В тот же день я написала Великой княжне и стала с нервным страхом ждать ответа. Как я и предвидела, она ответила очень коротко, не желая распространяться о столь тяжелом предмете. Я не ошиблась в том, какая борьба должна была в ней происходить между любовью, долгом и горем.
Я привожу здесь отрывок из ее письма, а также несколько отрывков из своей переписки того времени.
«Лондон. 7 декабря 1880 г. Я очень признательна Вам за то, что Вы лишь коротко коснулись этой темы. Она останется меж нами запретной, по крайней мере в настоящее время. Быть может, когда-нибудь, в отдаленном будущем, мы сможем поговорить об этом. Я давно знала все, кроме того, что женитьба свершилась, но я никогда ни с кем, кроме мужа, не говорила об этом предмете. Надо ли Вам говорить, как я страдала, но Господь пришел мне на помощь. После страшной борьбы я, наконец, смирилась. Единственно, у меня теперь очень долго не увидите в России. Я дала себе слово не приезжать туда — разве только в случае крайней необходимости» и т. д.

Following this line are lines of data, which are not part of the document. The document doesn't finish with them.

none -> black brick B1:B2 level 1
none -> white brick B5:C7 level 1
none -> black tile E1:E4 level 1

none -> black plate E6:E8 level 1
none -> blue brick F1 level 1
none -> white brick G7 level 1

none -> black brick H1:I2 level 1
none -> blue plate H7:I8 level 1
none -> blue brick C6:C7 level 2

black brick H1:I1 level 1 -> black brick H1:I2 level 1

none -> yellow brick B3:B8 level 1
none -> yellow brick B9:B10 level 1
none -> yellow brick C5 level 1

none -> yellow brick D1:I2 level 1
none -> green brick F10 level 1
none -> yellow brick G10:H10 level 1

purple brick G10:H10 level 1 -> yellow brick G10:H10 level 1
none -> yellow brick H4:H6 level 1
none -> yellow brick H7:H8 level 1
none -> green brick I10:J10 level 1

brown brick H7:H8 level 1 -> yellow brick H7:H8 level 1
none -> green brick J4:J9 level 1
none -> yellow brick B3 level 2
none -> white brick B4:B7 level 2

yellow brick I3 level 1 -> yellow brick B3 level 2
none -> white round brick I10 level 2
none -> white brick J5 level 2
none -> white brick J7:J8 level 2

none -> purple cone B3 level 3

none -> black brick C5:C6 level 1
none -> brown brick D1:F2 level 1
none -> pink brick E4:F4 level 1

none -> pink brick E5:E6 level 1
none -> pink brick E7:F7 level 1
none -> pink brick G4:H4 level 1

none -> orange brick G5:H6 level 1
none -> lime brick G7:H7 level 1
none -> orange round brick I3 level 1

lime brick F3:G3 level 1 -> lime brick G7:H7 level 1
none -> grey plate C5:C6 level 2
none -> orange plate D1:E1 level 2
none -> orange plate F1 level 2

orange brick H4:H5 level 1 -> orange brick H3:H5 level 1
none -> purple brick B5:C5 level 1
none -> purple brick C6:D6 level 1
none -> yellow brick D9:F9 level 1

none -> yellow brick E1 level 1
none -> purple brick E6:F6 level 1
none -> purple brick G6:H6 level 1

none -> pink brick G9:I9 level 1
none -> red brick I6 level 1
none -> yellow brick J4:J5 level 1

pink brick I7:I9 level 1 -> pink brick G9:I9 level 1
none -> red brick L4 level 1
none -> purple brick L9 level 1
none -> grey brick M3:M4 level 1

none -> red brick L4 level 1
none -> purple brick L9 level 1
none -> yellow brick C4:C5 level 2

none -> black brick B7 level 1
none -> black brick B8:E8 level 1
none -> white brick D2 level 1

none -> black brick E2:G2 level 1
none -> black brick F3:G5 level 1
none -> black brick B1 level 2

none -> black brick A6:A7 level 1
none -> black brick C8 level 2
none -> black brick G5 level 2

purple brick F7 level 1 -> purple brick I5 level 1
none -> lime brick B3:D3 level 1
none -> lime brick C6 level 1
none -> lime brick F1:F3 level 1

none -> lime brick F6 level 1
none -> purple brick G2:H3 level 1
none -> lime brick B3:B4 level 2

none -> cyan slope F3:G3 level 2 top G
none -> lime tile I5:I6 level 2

Каково же было мое удивление, когда вслед за этим письмом, предписывающим мне строгое молчание, я вскоре получила другое, с прямо противоположным содержанием. Я тогда еще не знала, что Государь через посредничество Лорис-Меликова оказывал сильное давление на дочь, понуждая ее приехать в Россию.
Лорис, приближенный к Царской семье весьма недавно, не мог понять, какое отвращение внушало Великой княжне то, что он называл свершившимся фактом, и через какие нравственные трудности ей предстояло пройти, чтобы принять этот факт и приехать в Россию в новом положении. Он хотел, помимо всего прочего, доставить удовольствие Государю, способствуя приезду его дочери. Я гораздо позже узнала обо всех этих ухищрениях и поспешила объясниться с Лорисом. Меж нами возник горячий спор — Лорис-Меликов изрядно насмешил меня тем, что выставил как аргумент свои личные чувства к Великой княжне.
— Вы думаете, я люблю ее меньше вас! — воскликнула я в сердцах. — Но все же я предпочитаю быть с ней в разлуке десять лет, нежели видеть теперь ее здесь.
Граф Лорис сделал вид, что я его убедила, и пообещал впредь не уговаривать Великую княжну вернуться.
Я не вполне была уверена в результатах моего красноречия и почувствовала в его мнимом согласии гораздо более рациональный, если не сказать эгоистичный, мотив. Вследствие того что в Зимнем дворце обосновалась новая клика, волнения и недовольства в семье, прежде отличавшейся большой сплоченностью, стали почти ежедневными, и Лорис, призванный играть труднейшую роль миротворца, возможно, испугался осложнений и новых недоразумений, которые могли быть вызваны присутствием Великой княжны.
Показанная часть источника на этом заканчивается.